Capitol Punishment was one such fanzine. It ran for five years under the stewardship of editor/founder Jim Jones . Though subtitled “a history of Nebraska punk”, I feel this is somewhat misleading in that a large part of the magazine was devoted to national/international bands and releases. Plus it wasn’t purely punk. In the UK punk had been a flash in the pan movement that was over almost as soon as it had began. 1976 was its heyday. In the US punk rock lingered on but there was a good deal of overlap with post-punk, college rock and alternative generally.

Loose leaf copies of Capitol Punishment were sold by Lincoln (and other) record stores, given away and passed around. If any still exist they are probably in loft or garage boxes somewhere and of the ‘well-thumbed’ variety. Now all the issues of the magazine have been complied into book form.
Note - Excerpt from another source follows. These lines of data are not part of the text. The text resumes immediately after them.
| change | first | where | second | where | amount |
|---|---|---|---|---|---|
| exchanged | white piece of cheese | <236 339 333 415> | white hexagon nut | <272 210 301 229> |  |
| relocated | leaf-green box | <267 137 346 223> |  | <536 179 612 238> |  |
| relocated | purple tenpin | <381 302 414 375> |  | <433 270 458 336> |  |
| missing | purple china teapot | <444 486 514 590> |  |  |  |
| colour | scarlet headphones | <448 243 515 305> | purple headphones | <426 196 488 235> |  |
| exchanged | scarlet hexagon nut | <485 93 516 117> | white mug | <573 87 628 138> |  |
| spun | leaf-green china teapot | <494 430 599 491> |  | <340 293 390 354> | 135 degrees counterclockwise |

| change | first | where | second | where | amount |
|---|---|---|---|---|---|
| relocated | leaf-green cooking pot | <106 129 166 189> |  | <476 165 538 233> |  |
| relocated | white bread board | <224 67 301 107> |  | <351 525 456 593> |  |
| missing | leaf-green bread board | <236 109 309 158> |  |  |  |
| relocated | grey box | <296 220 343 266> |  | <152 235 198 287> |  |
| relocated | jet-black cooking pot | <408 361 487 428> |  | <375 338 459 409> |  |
Here’s the thing; you don’t have to be particularly into the Nebraska scene to enjoy Capitol Punishment. Fanzines themselves were huge fun and this has all the hallmarks that I can recall – weird stories and poems interspaced between gigs, record reviews and general opinions. Capitol Punishment doesn’t feel overly political (There were a great many worse) and although irreverent, it isn’t so juvenile as to actually jar in any way. In fact it strikes my mind as very witty and informed. Of course, the lack of professionalism is there to behold, the spelling mistakes, the crossings out, the daft pictures and cartoons. Remember this was at a time well before Word Processing became standard. One issue even went out with the title misspelt. Honestly, I’m not sure I would have cut it on Capitol Punishment. Spellchecker aside, the simple joy of playing around with the words on the page was denied to these guys. They had to write it as they thought it, in linear terms. Respect.
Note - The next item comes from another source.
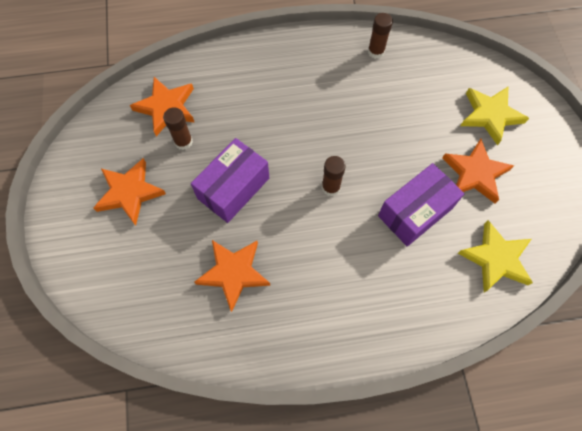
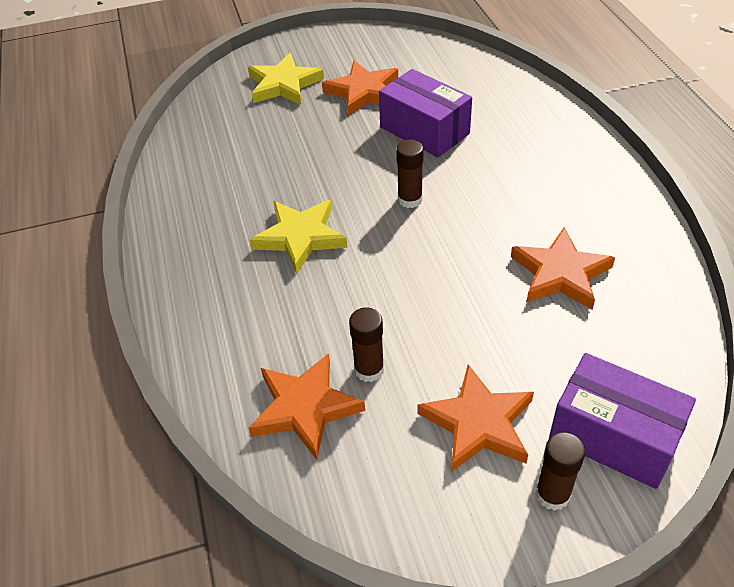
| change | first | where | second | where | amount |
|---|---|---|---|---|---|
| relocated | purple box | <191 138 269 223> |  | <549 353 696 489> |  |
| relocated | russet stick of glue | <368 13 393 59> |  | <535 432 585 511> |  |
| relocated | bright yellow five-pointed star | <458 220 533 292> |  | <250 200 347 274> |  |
Fanzines were superb fun and Capitol Punishment was obviously one of the better ones around. Many notable music journalists cut their teeth on fanzines. My overriding impression though concerns the writer teams’ great taste. Hindsight, (like Spellcheck), is a wonderful thing but CP were saying it how they saw it, right at the time. And boy were they right. For example bands like TSOL , Husker Du and REM all passed through the region with uniform and rightful praise whilst the fledgling Duran Duran were dismissed as worthless. Capitol Punishment loved Wire , The Sound , Postcard , Bauhaus … I could go on and on.

I was always indebted to the Nebraska scene as it gave me the wonderful For Against (Both Jeffrey Runnings and Harry Dingman featured in bands covered by CP. Indeed Jeff contributed to the magazine.) Now I have further reason to be grateful. The disc is pretty good too.